Unfortunately, we didn’t get to see the Ġgantija temples – they are considered the oldest surviving, free-standing monuments in the world. They predate the Great Pyramid of Cheops in Egypt and Stonehenge in southern Britain by around 1000 years! We visited The National Shrine of the Blessed Virgin of Ta’Pinu, located on the edge of a cliff that allows a great view of the island.
Next we spent some time in capital Rabat, renamed Victoria in 1897 on the occasion of Queen Victoria’s Diamond Jubilee. We tasted some local cheese and sausage, and some honey, liqueurs and nougat. I wish I had more room in my luggage!
Tuesday we relaxed and took it easy, lazing by the pool and checking out some other nearby swim spots. The beaches aren’t sandy, mostly rocks. But the water is crystal clear, and the perfect swimming temperature.
Wednesday we went to Valletta early in the morning, where we had booked a private walking tour. Our tour guide Nick was amazing, giving a ‘real’ tour of the city and teaching us how to tell the history of a building just by looking at it. He gave us a brief history lesson while standing over the Grand Harbour of Valletta, the location of the Great Siege. When we heard the history of Mdina on Sunday, I had wondered why we didn’t hear much about Valletta. Well, it turns out that was because it didn’t exist yet!
Valletta was built during the rule of the Knights of St. John shortly after the Great Siege from the Ottomans – which apparently could be heard all the way in Sicily! The Knights demanded to be given money to build a great fortress; they must have been terrified of a repeat invasion. The city was built by 12,000 men in the just 5 years! It was named after Jean Parisot de la Valette; the official name was ‘Humilissima Civitas Valletta’ which means The Most Humble City of Valletta. It is now a World Heritage site and has been selected as the European City of Culture for 2018.
For fifty years the city was a simple fort, then the Knights and the Grand Master started to knock down the plain shacks and build much grander and elaborate buildings. The ruling houses of Europe gave it a new nickname; Superbissima – which means Most Proud. One example of their pride is in the facade of the Auberge de Castile, in the photo below. The original, plain building was knocked down, and they built the new barracks which housed the langue of Castille, León and Portugal. From 1800 it was the headquarters of the British army in Malta and now houses the office of the Prime Minister of Malta. The bust in the centre is the Grand Master himself, and he is surrounded by the weapons of defeated enemies, and theatre curtains frame the whole thing.

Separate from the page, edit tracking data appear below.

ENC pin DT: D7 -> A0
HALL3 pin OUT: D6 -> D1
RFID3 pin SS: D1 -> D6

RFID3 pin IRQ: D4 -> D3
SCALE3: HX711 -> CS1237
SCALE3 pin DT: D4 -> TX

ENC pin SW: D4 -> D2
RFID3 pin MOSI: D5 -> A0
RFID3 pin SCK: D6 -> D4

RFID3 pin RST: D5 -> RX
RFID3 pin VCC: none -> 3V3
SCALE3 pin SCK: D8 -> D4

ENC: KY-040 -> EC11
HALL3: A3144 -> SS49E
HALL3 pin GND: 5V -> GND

After the tour we took a short and very cheap boat trip over to the fishing villages and had lunch over the in one of the fortified Three Cities. We had a fantastic view of Valletta, and even jumped when the cannon went off at exactly midday, a long-standing tradition that allowed the ships to keep time.
Back in Valletta we visited the St John Co-Cathedral. Named after St John, it was built in 1573 all from local limestone, and finished in 1577. As with the other buildings in Valletta it was plain and ordinary on the inside until the 17th century. Now the church is considered to be one of the finest examples of high Baroque architecture in Europe and one of the world’s great cathedrals.
The marble floor is made of many tombstones for some of the most illustrious knights. Each tombstone is coloured with unique designs that represent the end of life on earth. The ceiling is oil based, and depicts the life of St John. In a side room there are two great works from Caravaggio, who spent time in Malta on the run from Rome for killing a man. He was inducted here as a knight, but shortly afterwards was involved in another brawl, arrested by the knights before he escaped to Sicily. His life was tumultuous, but his paintings were incredible. Now they are worth millions.
That night we went to a slightly fancier restaurant where I had mushrooms stuffed with ricotta, Alex had the most delicious duck served on plums and onions. I had freshly caught tuna – probably from one of the many tuna farms scattered around the islands.
On Thursday we hired a car – it was only €30 for the day. After taking some very narrow and dodgy roads we made it to the Blue Grotto, a picturesque cavern in amongst a network of caves, where we took a boat trip to see the brilliant colours underwater and the amazing blue colour of the sea. Next we visited Peter’s Pool, very difficult to get to, but a beautiful swimming spot.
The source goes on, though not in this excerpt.